Review: An American Bride in Kabul
Feb 16, 2014
If you wonder why U.S. troops are in Afghanistan, there's a book you should read that isn't about 9/11. Written by the well-known and much admired feminist author Phyllis Chesler, it's called "An American Bride In Kabul: A Memoir".
In spite of its title, the book is only partially a memoir. Much of it is historiography and political and social analysis. Yet its subject is far from dry. Indeed, the story Chesler tells is harrowing.
That tale takes place fifty years ago, when she left Bard College and eloped with a handsome college classmate from Kabul.
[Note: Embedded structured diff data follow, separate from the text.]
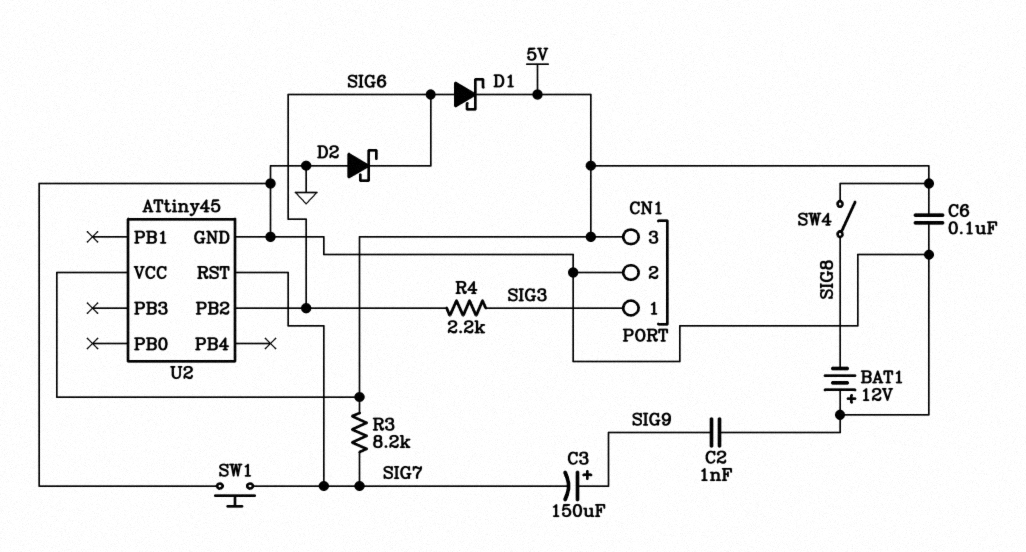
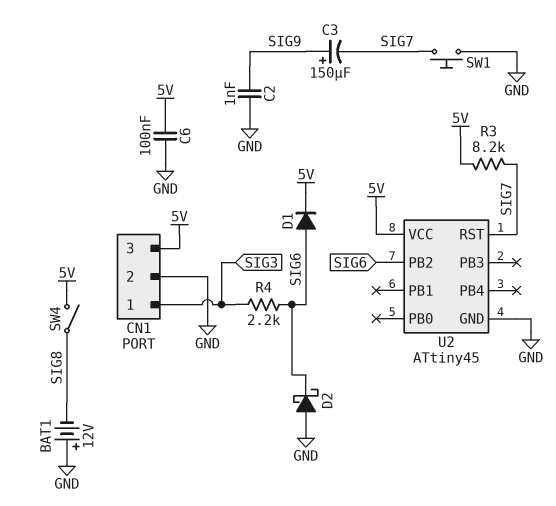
D1: schottky (A SIG6, K 5V) -> diode (A SIG6, K 5V)

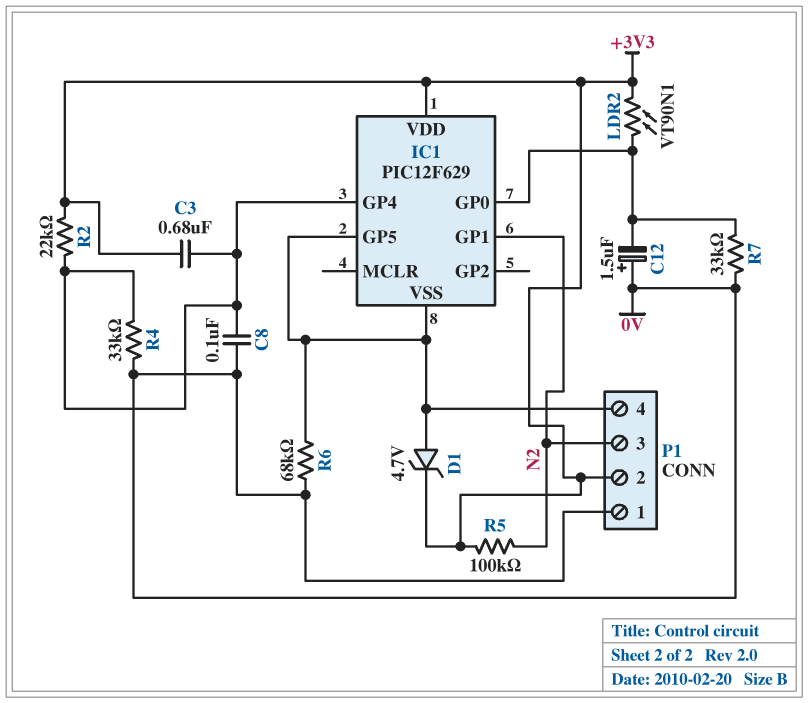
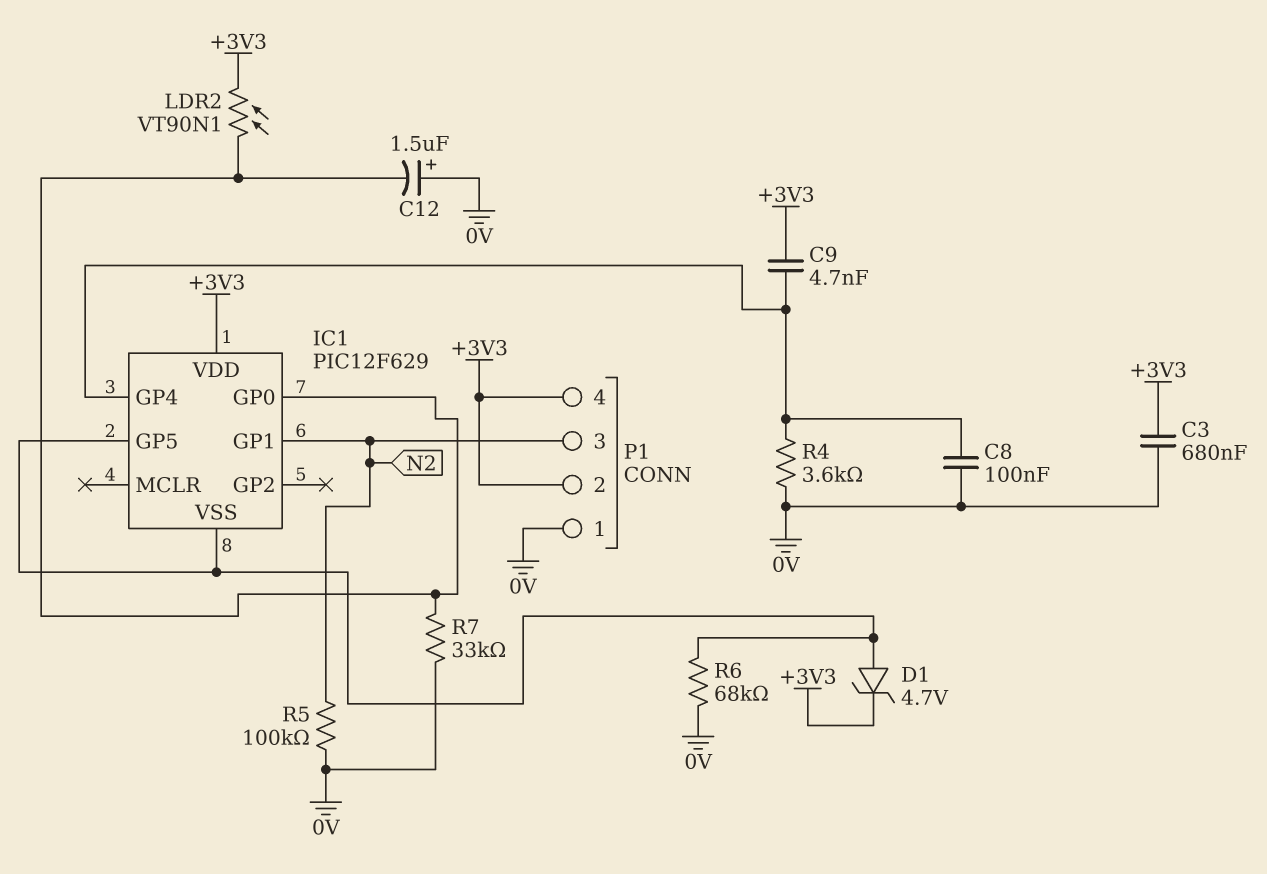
C3: 680nF (+3V3, IC1/GP4) -> 680nF (+3V3, 0V)
C9: none -> 4.7nF (+3V3, IC1/GP4)
P1 pin 4: IC1/GP5 -> +3V3
R2: 22k (+3V3, IC1/GP4) -> none
R4: 33k (0V, IC1/GP4) -> 3.6k (0V, IC1/GP4)
R5: 100k (+3V3, N2) -> 100k (0V, N2)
When her groom brings her back to his homeland, her nightmare begins, for although Abdul represents the forces of progress in Afghanistan, he is far from attuned to his new wife's emotions or rights.
Soon she is little more than a slave in his wealthy family's mansion. Her passport is taken from her, and her mother-in-law starves her. Her husband beats her. She suffers from miscarriages and repeated bouts of dysentery, and she becomes malnourished, dropping to 95 pounds. She is, in fact, soon near death, but no one seems to care. Her husband's main concern is that she is damaging his career prospects by her behavior: Once wearing a bathing suit while alone with another woman and asking him to meet him for a lunch at a popular Kabul restaurant.
Yet with the ironic and unexpected assistance of her miserly, polygamous father-in-law, she manages to escape. Determined to further his son's professional track, he is glad to be rid of his Jewish daughter-in-law.
Chesler uses this personal story as a frame through which to examine the culture of radical Islam. One particular subject of likely interest to readers is the Islamist attitude towards homosexuality.
As she notes, in many Middle Eastern countries religiously prescribed execution is a normative punishment for homosexual acts, yet relations and even rape of young boys is a routine part of everyday life.
Chesler shows how this is the inevitable consequence of the ritual seclusion of women; purdah creates a world in which being gay as a man is a mortal risk and a source of profound shame but also quotidian.
Best known for her 1972 book "Women and Madness," which successfully exposed the once-widespread practice of male therapists sleeping with their female patients, Chesler places her focus principally upon the ways in which women are subjugated and immiserated. But she also shows the hate within radical Islam for gay men and lesbians, Jews, Christians and many others.
Although Chesler is not sanguine about the prospects for change, she is a true must-read for any who might wish to ignore the violence and fanaticism that lies inside a world determined to contest with ours.